By Oliver Brett
BBC Sport Online
England's performance in Sydney was nothing short of catastrophic.
It is one thing to be annihilated by the best team in world cricket. One could argue that it is almost to be expected these days.
The gulf in class between the sides has suddenly widened considerably
But to slide to the second fastest 10-wicket defeat in the history of one-day international cricket is clearly quite another matter.
There have after all been 1,940 one-day matches since Doug Walters and Ian Chappell steered Australia to victory over England at the MCG 32 years ago.
And in that time only once has a side reached their target quicker while keeping all their wickets intact.
That happened when India played Kenya in Bloemfontein in October 2001.
And with all due respect to Kenya many people would not even reckon that the match counted as a one-day international.
On that occasion the African side were skittled for just 90 in a day-night match.
And the Indians, opening with Virender Sehwag and Deep Dasgupta, required just 11.3 overs to reach the target.
When Adam Gilchrist and Matthew Hayden set off in pursuit off 118 to beat England at Sydney on Thursday it would be fairly obvious that mark would soon be under threat.
Ashley Giles has had his feet up for quite some time now
And if Hayden had managed to hit the third ball of Ronnie Irani's second over for four, it would have been matched.

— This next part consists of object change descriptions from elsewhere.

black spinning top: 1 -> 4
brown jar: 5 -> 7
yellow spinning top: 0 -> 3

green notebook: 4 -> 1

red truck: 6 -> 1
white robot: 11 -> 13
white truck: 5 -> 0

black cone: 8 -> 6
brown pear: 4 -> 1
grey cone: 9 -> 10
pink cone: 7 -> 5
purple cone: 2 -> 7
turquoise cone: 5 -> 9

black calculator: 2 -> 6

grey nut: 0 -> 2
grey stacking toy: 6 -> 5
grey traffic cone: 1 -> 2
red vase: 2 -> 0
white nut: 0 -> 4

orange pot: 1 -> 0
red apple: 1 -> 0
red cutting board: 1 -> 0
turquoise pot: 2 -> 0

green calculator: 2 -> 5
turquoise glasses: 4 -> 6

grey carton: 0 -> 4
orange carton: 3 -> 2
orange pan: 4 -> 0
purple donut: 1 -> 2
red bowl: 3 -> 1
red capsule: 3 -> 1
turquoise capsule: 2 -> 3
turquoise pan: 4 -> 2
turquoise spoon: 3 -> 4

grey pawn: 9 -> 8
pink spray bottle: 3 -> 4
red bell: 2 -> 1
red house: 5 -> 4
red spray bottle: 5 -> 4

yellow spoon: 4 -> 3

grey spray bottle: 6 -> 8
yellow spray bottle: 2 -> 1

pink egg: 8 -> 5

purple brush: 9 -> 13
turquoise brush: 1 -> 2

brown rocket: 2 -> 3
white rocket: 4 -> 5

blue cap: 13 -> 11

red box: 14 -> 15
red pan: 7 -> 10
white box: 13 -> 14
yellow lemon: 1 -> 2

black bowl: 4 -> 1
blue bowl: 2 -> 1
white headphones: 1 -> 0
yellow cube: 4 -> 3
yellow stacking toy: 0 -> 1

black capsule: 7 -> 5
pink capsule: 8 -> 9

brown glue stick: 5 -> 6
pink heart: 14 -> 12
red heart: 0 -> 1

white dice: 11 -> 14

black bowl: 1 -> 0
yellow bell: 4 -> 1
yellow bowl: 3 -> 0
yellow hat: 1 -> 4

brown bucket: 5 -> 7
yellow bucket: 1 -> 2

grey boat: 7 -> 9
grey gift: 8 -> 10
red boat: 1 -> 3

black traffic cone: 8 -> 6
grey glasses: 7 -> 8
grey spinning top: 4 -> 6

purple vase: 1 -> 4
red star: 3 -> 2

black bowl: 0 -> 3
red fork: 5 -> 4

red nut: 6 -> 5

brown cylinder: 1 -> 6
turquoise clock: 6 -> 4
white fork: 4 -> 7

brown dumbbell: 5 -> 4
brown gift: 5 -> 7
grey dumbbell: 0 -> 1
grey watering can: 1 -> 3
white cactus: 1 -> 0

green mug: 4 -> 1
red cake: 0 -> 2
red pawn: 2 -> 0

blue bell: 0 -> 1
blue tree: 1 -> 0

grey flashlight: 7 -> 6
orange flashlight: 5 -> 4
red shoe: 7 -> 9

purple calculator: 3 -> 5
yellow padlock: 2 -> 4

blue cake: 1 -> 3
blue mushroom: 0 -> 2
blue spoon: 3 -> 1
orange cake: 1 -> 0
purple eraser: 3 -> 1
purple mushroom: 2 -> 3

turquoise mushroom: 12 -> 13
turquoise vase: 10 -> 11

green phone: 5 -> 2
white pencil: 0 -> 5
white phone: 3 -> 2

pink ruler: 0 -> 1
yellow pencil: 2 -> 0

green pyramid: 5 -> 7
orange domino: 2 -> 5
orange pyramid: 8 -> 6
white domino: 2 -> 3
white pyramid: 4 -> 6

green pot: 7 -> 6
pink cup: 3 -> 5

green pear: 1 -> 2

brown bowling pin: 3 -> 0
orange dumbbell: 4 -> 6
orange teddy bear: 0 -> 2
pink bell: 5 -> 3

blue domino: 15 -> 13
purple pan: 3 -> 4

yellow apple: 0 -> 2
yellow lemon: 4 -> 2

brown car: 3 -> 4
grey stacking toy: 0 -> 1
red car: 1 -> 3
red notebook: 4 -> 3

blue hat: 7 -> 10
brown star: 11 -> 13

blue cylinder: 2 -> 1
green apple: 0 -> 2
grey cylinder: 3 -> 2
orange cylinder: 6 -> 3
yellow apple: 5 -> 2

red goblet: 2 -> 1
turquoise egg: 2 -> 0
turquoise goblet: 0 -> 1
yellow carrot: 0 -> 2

As it was Hayden finished on 45 off 37 balls with Gilchrist registering a staggering 69 off 37 balls, so you could hardly expect faster scoring.
Sheer mental and physical fatigue must also have played a part in England's defeat.
Some of these players have clocked up so many air miles that it will probably be a while before they ever pay for a plane ticket again.
The likes of Hussain, Trescothick, Stewart and Caddick have crisscrossed this drought-ridden land on countless occasions.
They have flown in and out of Sydney, Melbourne, Perth and Adelaide like presidential candidates garnering last minute support.
In fact they could be forgiven for being a little envious of people like Ashley Giles and Andrew Flintoff, who have been out injured for so long.
And England fans will be desperate to see Gilo and Freddie in the royal blue strip for the World Cup.
It will mean there are at least two faces who don't look utterly exhausted in South Africa.
Other teams will go to the World Cup considerably fresher.
Pakistan and South Africa have had their feet up since the first week of January and West Indies and Bangladesh played their last competitive match before Christmas.
Zimbabwe played their last competitive match on 1 December so when they play England in the controversial 13 February fixture they will be considerably less jaded.
Just how it will all go down if England actually lose that match after all the politics is anyone's guess.
If they do, heads will finally have to roll, and England's stated aim to be the best Team in the world by 2007 will be a distant pipe dream.